Acórdão do Tribunal da Relação do Porto
Processo:
9220421
Nº Convencional: JTRP00005156
Relator: ABILIO DE VASCONCELOS
Descritores: PROVIDÊNCIA CAUTELAR NÃO ESPECIFICADA
CESSÃO DE QUOTA
SOCIEDADE
CONSENTIMENTO
Nº do Documento: RP199211029220421
Data do Acordão: 11/02/1992
Votação: UNANIMIDADE
Tribunal Recorrido: T J MONCORVO
Processo no Tribunal Recorrido: 18/B/92
Data Dec. Recorrida: 03/31/1992
Texto Integral: N
Privacidade: 1
Meio Processual: AGRAVO.
Decisão: NEGADO PROVIMENTO.
Área Temática: DIR PROC CIV - PROCED CAUT.
DIR COM - SOC COMERCIAIS.
Legislação Nacional: CPC67 ART399.
CSC86 ART228 N2 ART229 N3 ART230 N6.
Sumário: I - Se uma sociedade comercial por quotas apenas se obriga com a assinatura dos dois sócios gerentes, o facto de um deles aceitar actualizar a ficha bancária de assinaturas da mesma sociedade, e assinar cheques conjuntamente com o cessionário da quota do outro sócio, pode implicar o reconhecimento do cessionário como sócio e comprometer o êxito da acção que o primeiro diz pretender propor para ver declarada a ineficácia da cessão.
II - Com efeito, não é líquido que somente se considere tacitamente prestado o consentimento dado a uma cessão de quotas no caso de o cessionário ter participado em deliberação dos sócios e nenhum deles a impugnar com esse fundamento.

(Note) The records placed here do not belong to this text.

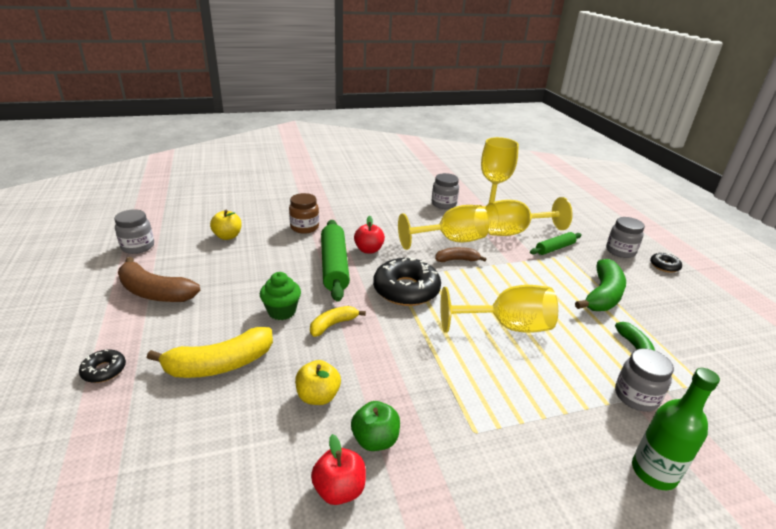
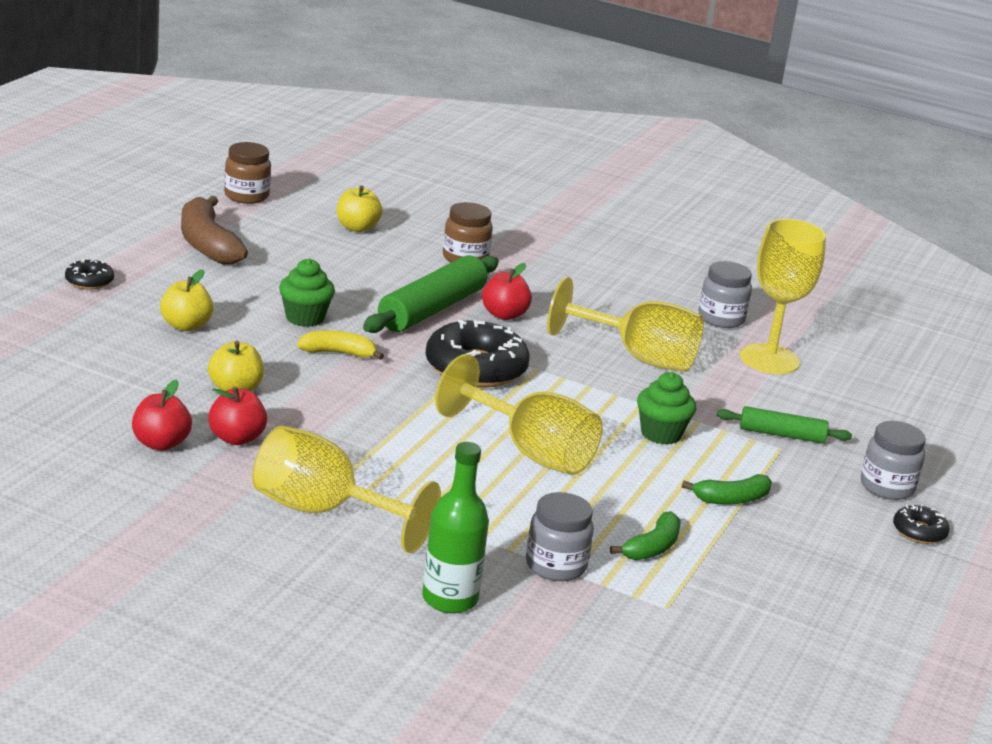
camera: 40 degrees right, 5 degrees down
(138, 247) = (246, 196): grey jar -> brown jar
(220, 364) = (186, 326): yellow banana -> yellow apple
(375, 440) = (236, 438): green apple -> red apple
(457, 260) = (602, 376): brown banana -> none
(514, 232) = (760, 393): yellow goblet -> yellow goblet (323, 512)
(525, 277) = (661, 434): none -> green cupcake
(602, 295) = (731, 499): green banana -> green banana, size x0.58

III - É admissível, numa providência cautelar, que não produza efeitos uma cessão de quota feita a um filho do cedente se o pacto social exigir o consentimento da sociedade no caso de cessão a favor de estranhos.
IV - Sendo, assim, fundado o receio, por parte da sócia requerente, de lesão grave e de difícil reparação do seu provável direito, deve ser decretada a providência cautelar no sentido de poder só ela, antes de propor a acção referida em I. e no decurso da mesma, assinar os cheques emitidos pela sociedade.